Page:Croiset - Histoire de la littérature grecque, t5.djvu/232

La bibliothèque libre.
Le texte de cette page a été corrigé et est conforme au fac-similé.
214
CHAPITRE IV. — LA POÉSIE ALEXANDRINE

dans une épigramme[1] : « Je hais le poème cyclique[2], la route banale où tout le monde passe ; je ne bois pas à la fontaine publique ; les choses populaires me dégoûtent. » Cette idée juste l’entraînait à des applications particulières qui n’étaient pas toutes incontestables. Les auteurs trop admirés le mettaient en défiance. Il semble avoir préféré Hésiode à Homère[3]. Il traitait dédaigneusement Archiloque[4]. Il raillait les poètes dithyrambiques[5]. La Lydé d’Antimaque, si vantée, lui semblait, non sans raison peut-être, lourde et sans finesse[6]. Il allait jusqu’à prescrire en général les longs ouvrages : il disait qu’un gros livre était un grand mal[7]. Et encore : « Je n’aime pas le chanteur dont les chants sont plus vastes que la mer[8]. » Il aurait signé ces vers de Théocrite : « Je déteste ces oiseaux des Muses dont le vain babillage s’épuise à lutter contre le chantre de Chios[9]. » Son idéal est donc aisé à déterminer : il veut des poèmes courts, franchement modernes, ciselés avec art, où un goût difficile et une curiosité savante trouvent une complète satisfaction. Comment l’a-t-il réalisé ? Avec beaucoup d’art en effet, mais un art qui exclut trop souvent, sinon toujours, la sincérité et la grandeur de l’inspiration.
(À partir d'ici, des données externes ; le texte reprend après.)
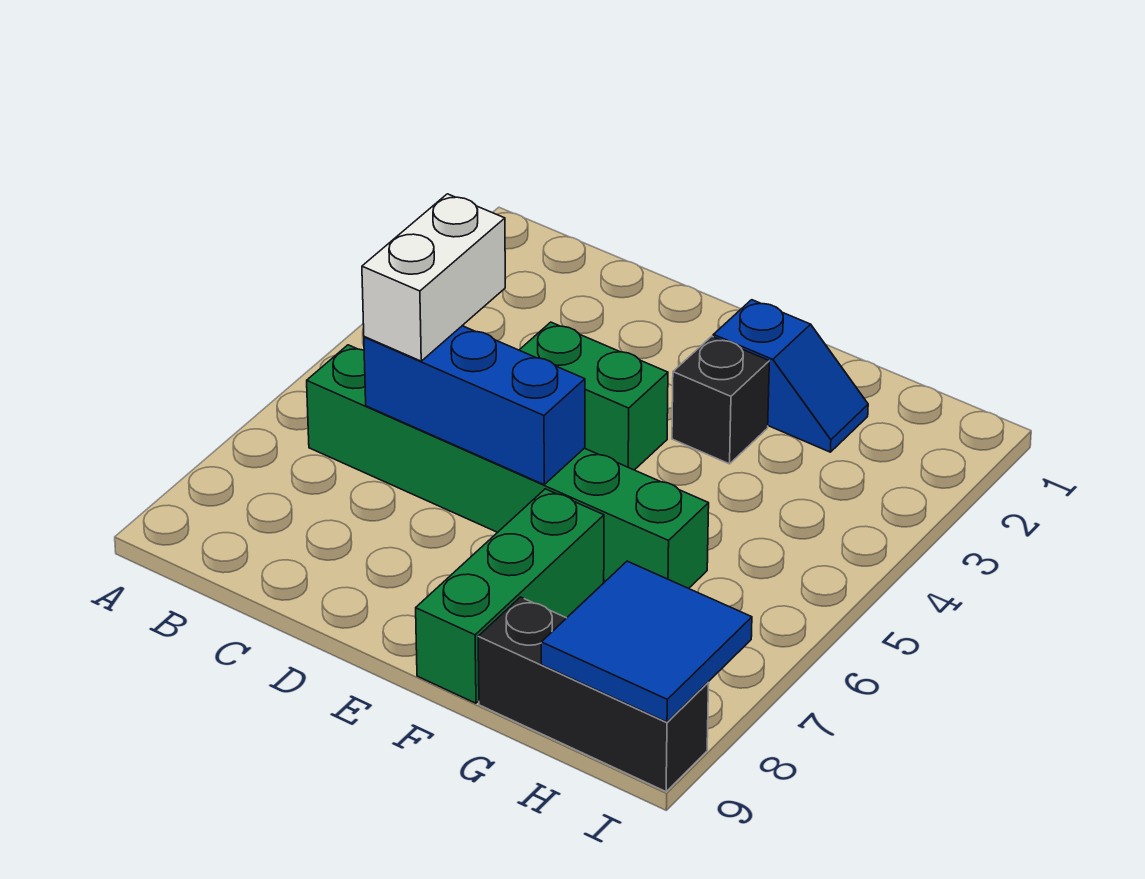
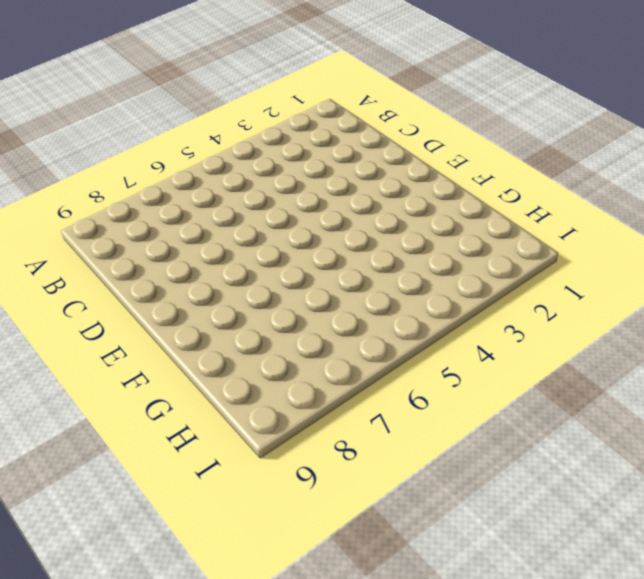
none -> green brick B6:G6 level 1
none -> green brick D4:E4 level 1

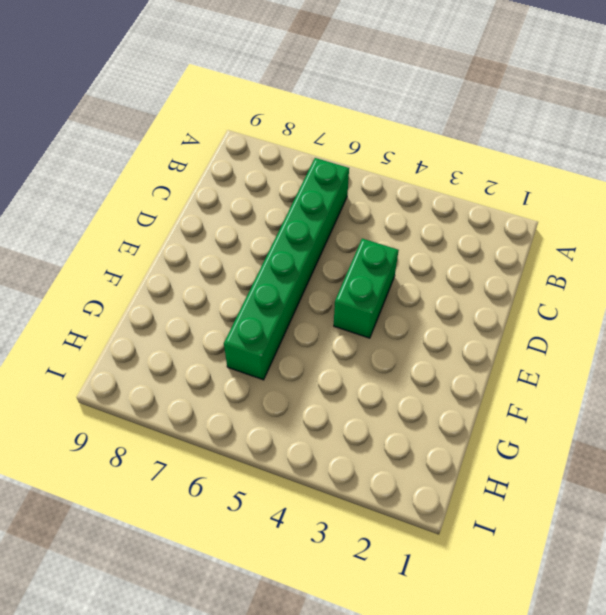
none -> blue slope F2:G2 level 1 top F
none -> black brick F3 level 1

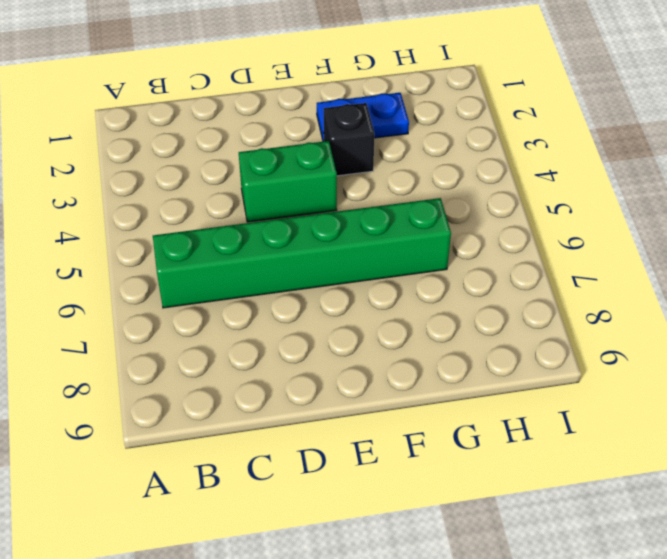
blue plate F2:G2 level 1 -> blue slope F2:G2 level 1 top F
none -> green brick F7:F9 level 1
none -> black brick G9:I9 level 1

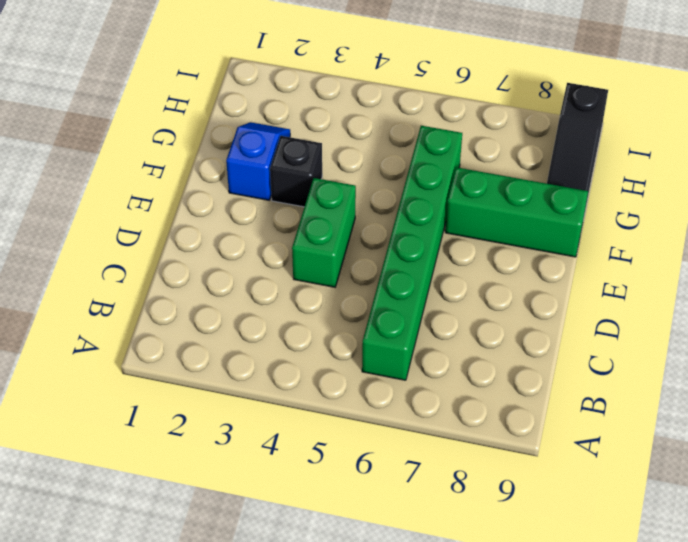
black slope G9:I9 level 1 top I -> black brick G9:I9 level 1
none -> blue brick C6:E6 level 2
none -> blue tile H8:I9 level 2

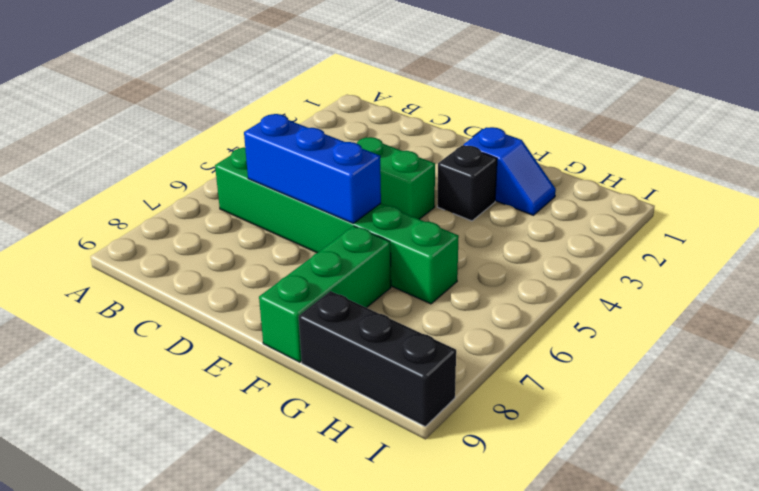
none -> blue tile H8:I9 level 2
none -> white brick C5:C6 level 3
Les six Hymnes qui nous restent de Callimaque ont été composés à des époques et dans des circonstances

  1. Anthol. Pal., XII, 43.
  2. C’est-à-dire le poème banal ; κυκλικός et κυκλικῶς, dans la langue des grammairiens alexandrins et des scoliastes, veulent dire : d’une manière convenue, banale. Cf. Couat, p. 503.
  3. Anthol. Pal., IX, 507.
  4. Fragm. 223.
  5. Fragm. 279.
  6. Fragm. 74, 6.
  7. Fragm. 359 (μέγα βιβλίον ἶσον — τῷ μεγάλῳ κακῷ). Tous ces textes sont cités dans Couat, p. 495-496.
  8. Hymnes, II, 106.
  9. Théocrite, VII, 47-48.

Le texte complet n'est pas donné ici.